Australia’s financial year does not just mark the end of a budget cycle. It sets the rhythm of migration decisions, from quota resets to fee rises to processing slowdowns. For anyone planning a move, the calendar matters as much as the visa stream itself.

→ Common Questions
Why do visa processing times slow down in April and May?+
Processing often slows for permanent residency visas because the annual migration program planning levels (quotas) are nearing exhaustion. Once the cap is reached, the Department may pause final grants until the new financial year resets on July 1.

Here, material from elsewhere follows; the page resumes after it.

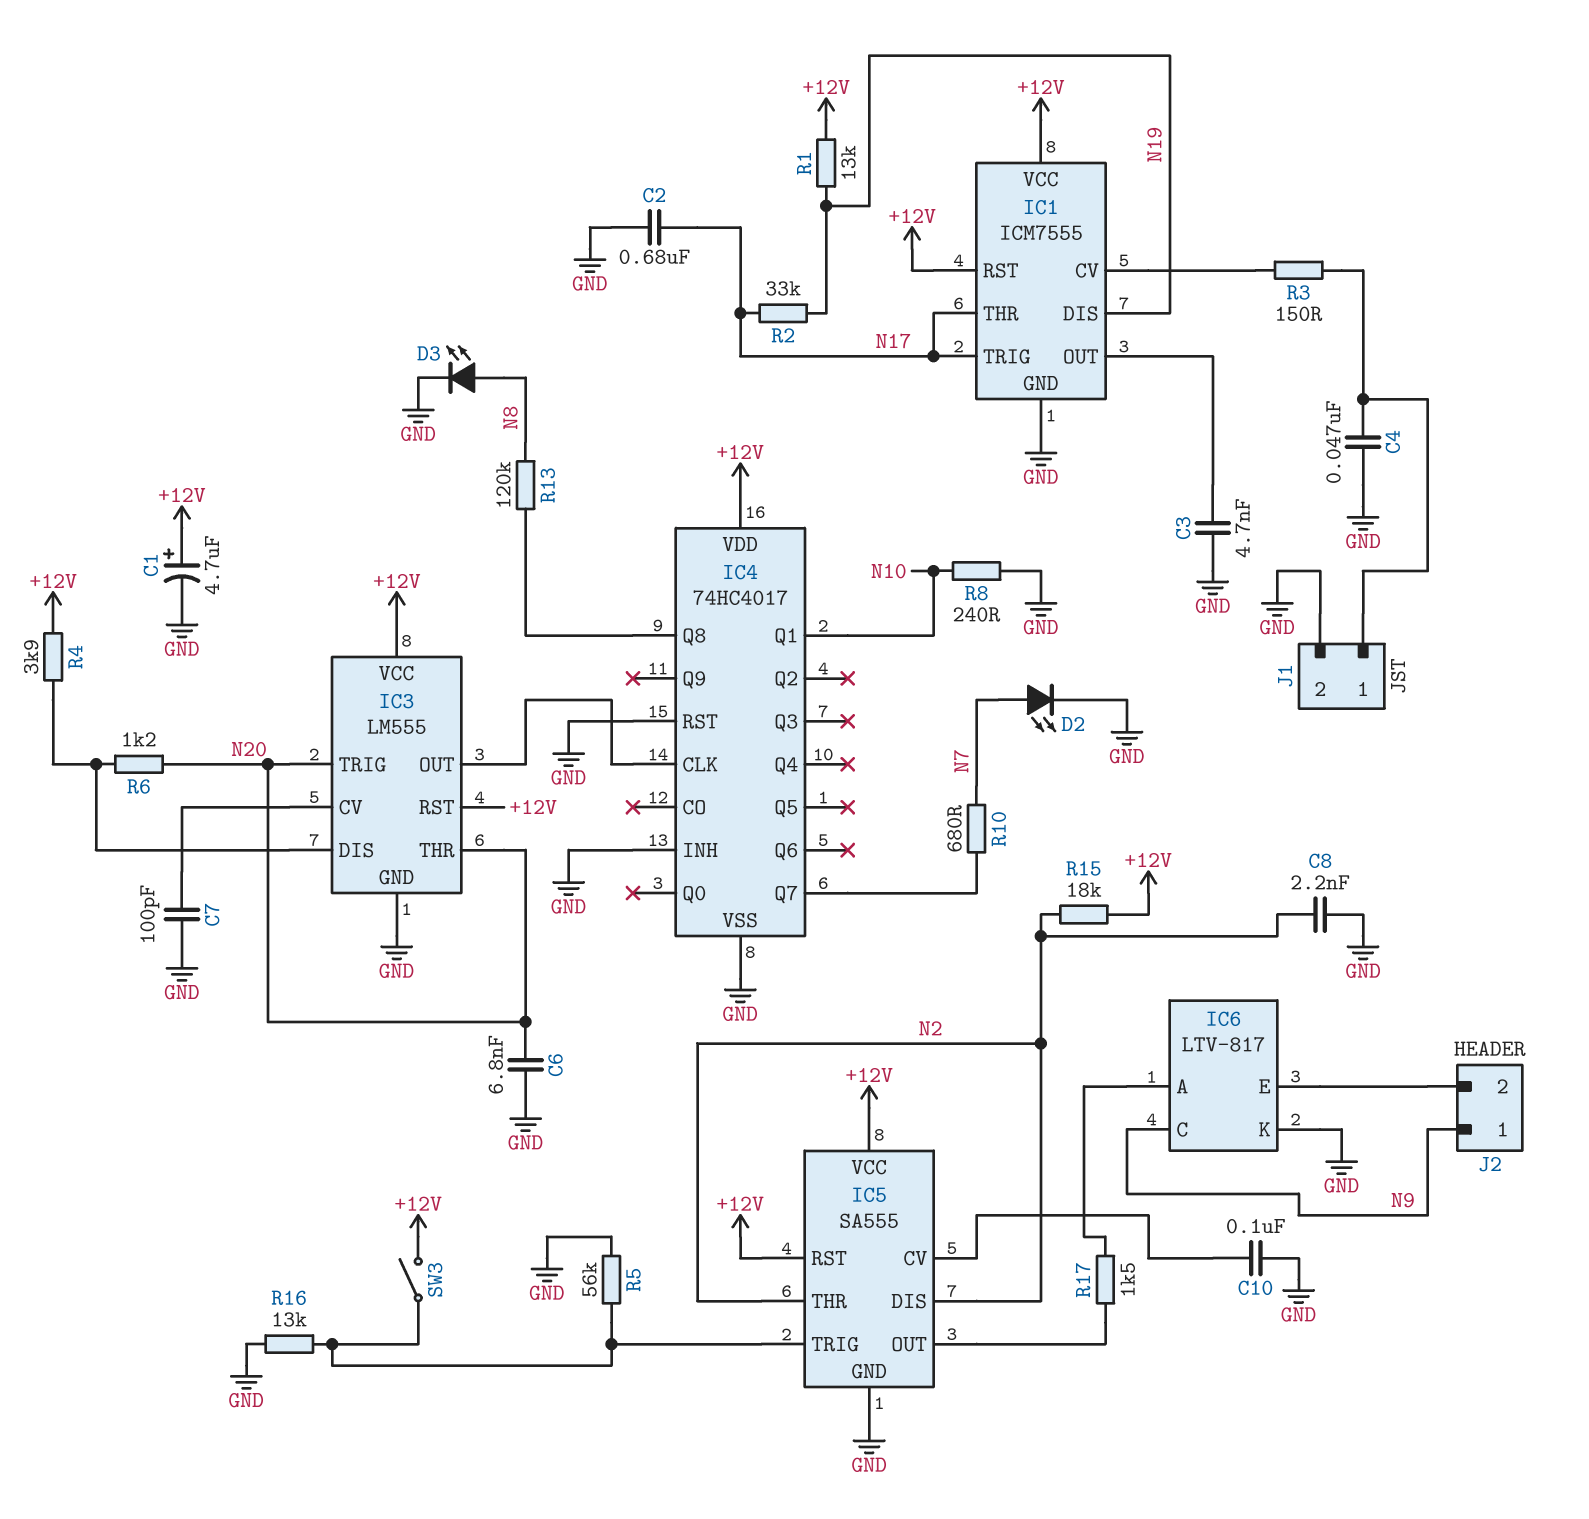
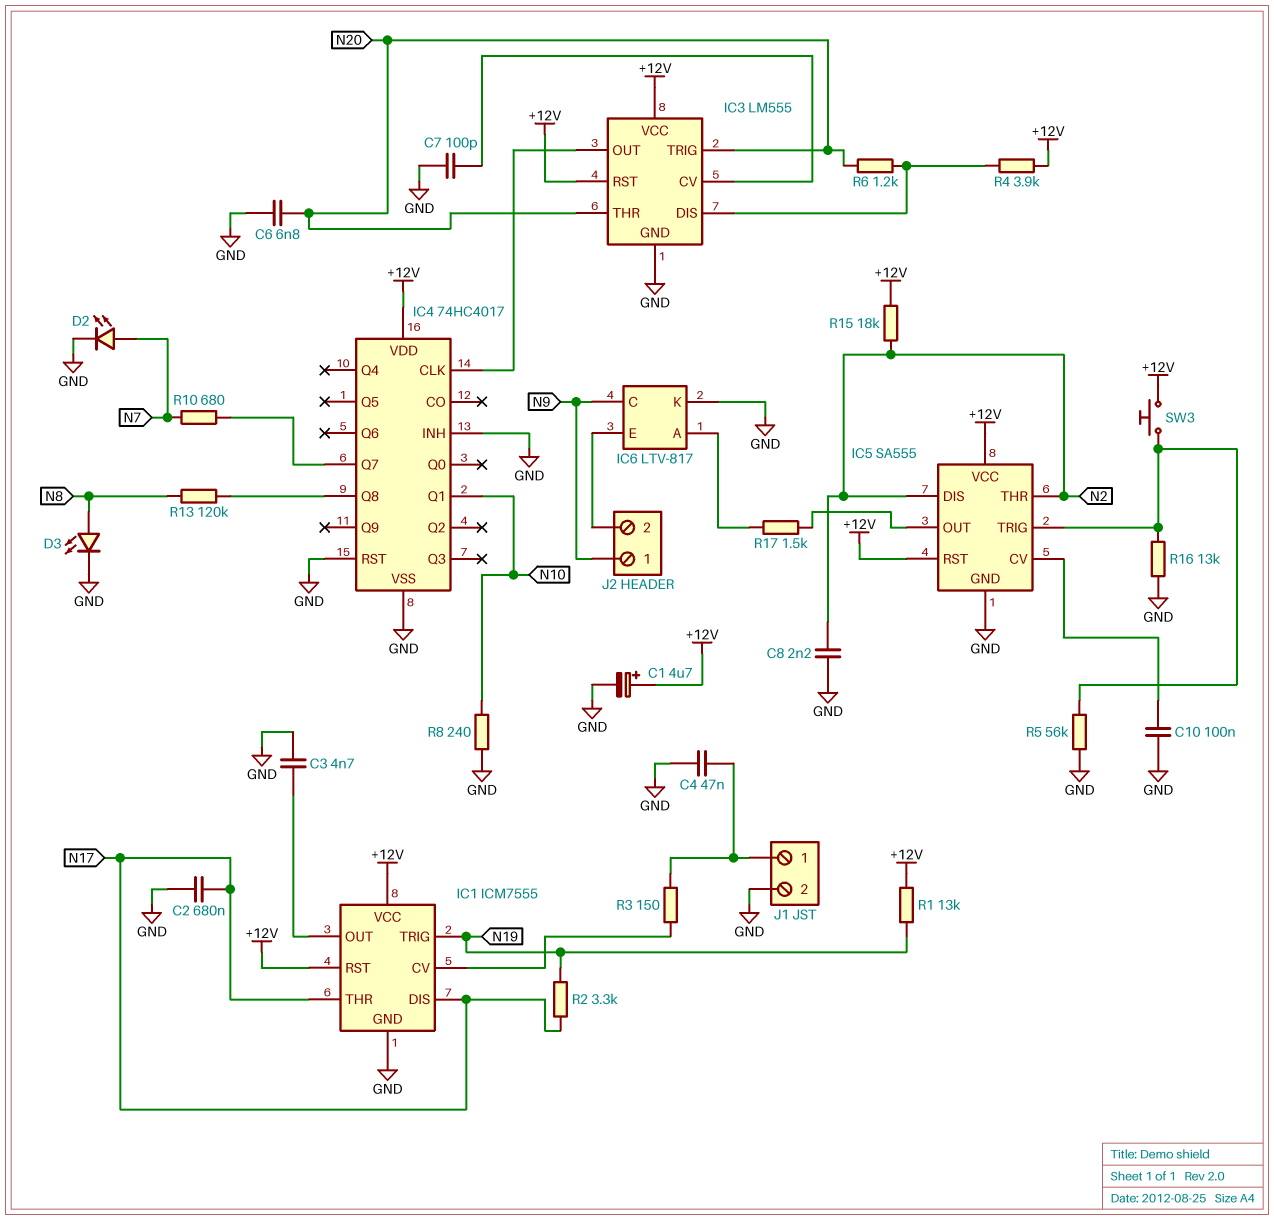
IC1 pin DIS: N19 -> N17
IC1 pin TRIG: N17 -> N19
R2: 33k (N17, N19) -> 3.3k (N17, N19)
SW3: switch (+12V, IC5/TRIG) -> button (+12V, IC5/TRIG)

What is the new TSMIT salary threshold for 2026?+
The Temporary Skilled Migration Income Threshold (TSMIT) is scheduled to increase to $79,825 effective July 1, 2026, up from $76,515 in the previous year.
Are temporary visas affected by the annual quotas?+
Generally, temporary visas like the Subclass 482 or 400 sit outside the hard annual caps of the permanent migration program, meaning they usually continue to move quickly even at the end of the financial year.
How many total permanent migration places are available for 2026-27?+
The Australian government has allocated a total of 190,000 places for the 2026-27 migration program, including 46,500 for employer-sponsored visas and 34,000 for regional visas.
What happens if I lodge my visa with an outdated salary amount?+
Lodging with a salary below the current threshold or using outdated evidence can lead to visa refusal or significant delays. Correcting these errors often adds 4 to 8 weeks to the processing time.